Due to production methods, we cannot guarantee our products are completely free from any allergen such as
Peanuts,
Tree Nuts,
Sesame Seeds,
Milk,
Egg,
Fish,
Crustaceans,
Molluscs,
Soya,
Wheat,
Gluten,
Lupin,
Mustard,
Sulphur dioxide and
Celery.
Nutritional information
Per Serving*
Energy (kJ/kcal)
8928 / 2133
Fats (g)
33.2
of which saturated (g)
4.7
Carbohydrates (g)
392
of which sugars (g)
28.5
Fibers (g)
45.4
Proteins (g)
101.1
Salt (g)
1.1
*The nutritional information only applies to ingredients
supplied by Hello Chef. The cooking process and
additional ingredients added at home will affect
total values.
Before you start
Please wash your hands and rinse all fresh fruits and vegetables prior to cooking.
Instructions
1 Prep
Peel and chop the onion. Peel and mince the garlic. Roughly chop the peppers and sun dried tomatoes.
2 Start sauce
Heat a large non-stick pan over a medium heat with a drizzle of olive oil. Once hot, add the onion and pepper with a pinch of salt. Fry for 3 min. Add the tomatopaste, garlic, paprika and sun dried tomatoes and cook for 2 min.
3 Simmer
Add the chopped tomatoes, vegetable stock cube, sugar, cashew nuts and almond milk. Cover with a lid, reduce the heat to low and simmer for 15-20 min.

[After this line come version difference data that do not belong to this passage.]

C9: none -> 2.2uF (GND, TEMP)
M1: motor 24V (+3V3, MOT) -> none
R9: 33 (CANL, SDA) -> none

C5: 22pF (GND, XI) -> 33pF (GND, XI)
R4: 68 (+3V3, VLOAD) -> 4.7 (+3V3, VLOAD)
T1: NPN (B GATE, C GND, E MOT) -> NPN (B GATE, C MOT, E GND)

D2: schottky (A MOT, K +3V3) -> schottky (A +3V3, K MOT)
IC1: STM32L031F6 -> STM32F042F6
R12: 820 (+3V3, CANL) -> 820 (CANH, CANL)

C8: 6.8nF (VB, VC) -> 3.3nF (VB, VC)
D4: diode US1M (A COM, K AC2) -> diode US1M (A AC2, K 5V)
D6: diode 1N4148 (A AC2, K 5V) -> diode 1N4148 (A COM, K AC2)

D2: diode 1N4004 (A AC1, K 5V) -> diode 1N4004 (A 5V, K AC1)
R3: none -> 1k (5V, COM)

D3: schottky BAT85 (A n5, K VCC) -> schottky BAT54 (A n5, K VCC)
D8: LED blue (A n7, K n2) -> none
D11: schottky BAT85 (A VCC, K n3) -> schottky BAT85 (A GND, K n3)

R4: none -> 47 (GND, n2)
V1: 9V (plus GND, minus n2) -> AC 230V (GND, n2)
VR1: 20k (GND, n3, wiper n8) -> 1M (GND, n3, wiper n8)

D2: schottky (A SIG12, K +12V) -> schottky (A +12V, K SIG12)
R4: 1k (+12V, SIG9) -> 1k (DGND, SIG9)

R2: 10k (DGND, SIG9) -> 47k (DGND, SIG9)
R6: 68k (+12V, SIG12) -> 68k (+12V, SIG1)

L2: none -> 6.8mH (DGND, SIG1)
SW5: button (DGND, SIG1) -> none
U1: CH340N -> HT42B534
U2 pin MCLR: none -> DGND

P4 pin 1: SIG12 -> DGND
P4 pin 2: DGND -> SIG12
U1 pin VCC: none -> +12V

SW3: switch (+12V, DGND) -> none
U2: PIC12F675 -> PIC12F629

Tip!For extra creaminess, soak the cashew nuts in hot water for 2-4 hours before cooking. Drain well.
4 Boil and toast
Meanwhile, bring a large pot of salted water to the boil. Once boiling, add the spaghetti and cook for 8-10 min until 'al dente' or cooked to your liking. Drain. Meanwhile, slice the cherry tomatoes in half. Pick the basil leaves. Toast the pine nuts in a hot, dry pan for 2 min or until starting to brown. Set aside.
5 Blend sauce
Add the sauce to a food processor and blitz until smooth. Alternatively, use a hand-held blender. Season to taste with salt and pepper.
6 Finish
Toss the drained spaghetti in the tomato sauce along with the cherry tomatoes and basil leaves. Divide among plates and sprinkle with the toasted pine nuts.